Nadia sialan, pikirnya. Kenapa dari banyaknya manusia di bumi Indonesia, harus ibunya yang berpapasan dengan Nadia di mall?
Yora tidak bilang apa-apa soal menari ke ibunya. Juga tidak cerita kalau kerja tambahannya ini ia lakukan tanpa sepengetahuan orangtua ke Nadia. Maksudnya, siapa juga yang menyangka Nadia dan Sonya akan bertemu dan mengobrol bersama?
Tadi Nadia sempat bercerita kalau ia bertemu Sonya dan bertanya kenapa ibunya tidak tahu soal Yora yang menjadi pelatih tari di sanggar miliknya.
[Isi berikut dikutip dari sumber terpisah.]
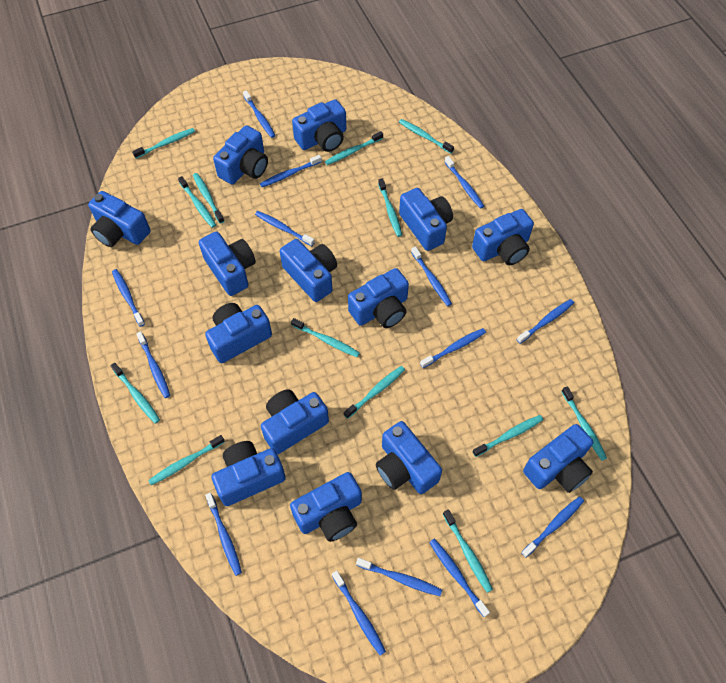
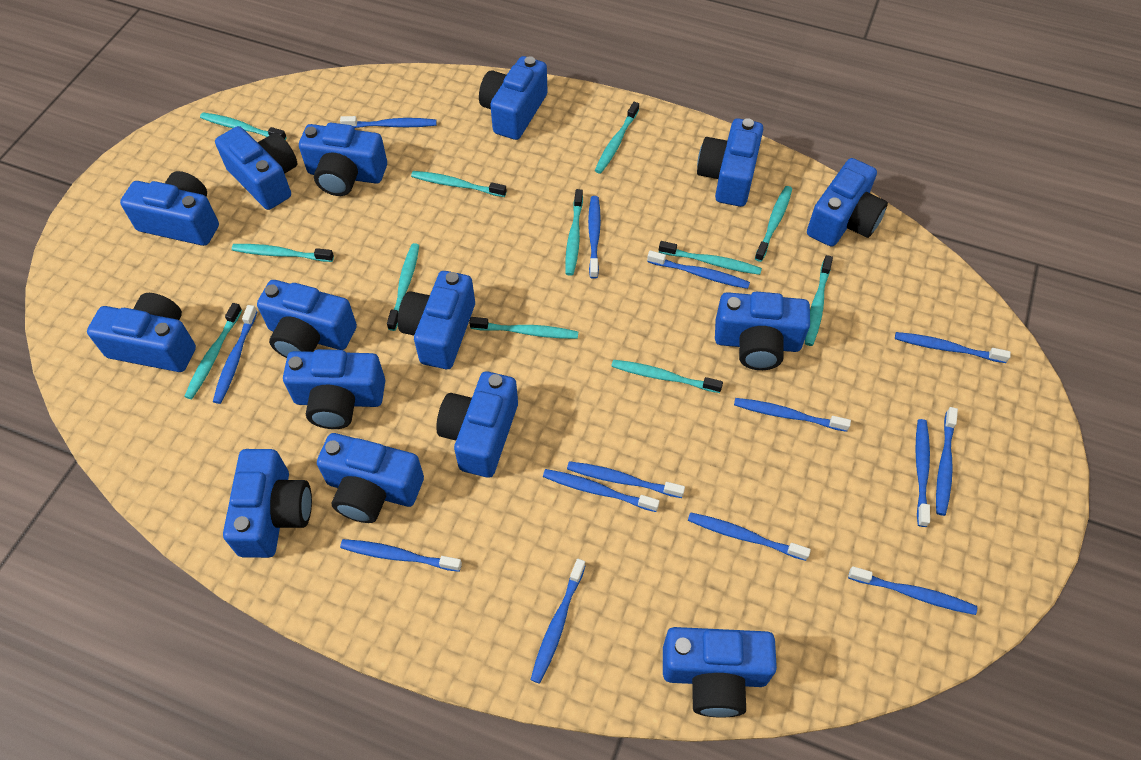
blue camera: 14 -> 15
turquoise toothbrush: 13 -> 12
Sekarang, gadis dengan rambut lepek karena keringat itu sudah pasrah saja mendengar ocehan ibunya di meja makan. Ia terlalu lelah untuk berdebat.
"Mami kira kamu udah belajar dari masalah kemarin. Eh, malah diulangin lagi. Mau ijinnya dibatalin?!"
Yora hanya menggeleng sebagai jawaban. Melihat reaksi anak semata wayangnya yang lesu, Sonya malah semakin gencar berceramah.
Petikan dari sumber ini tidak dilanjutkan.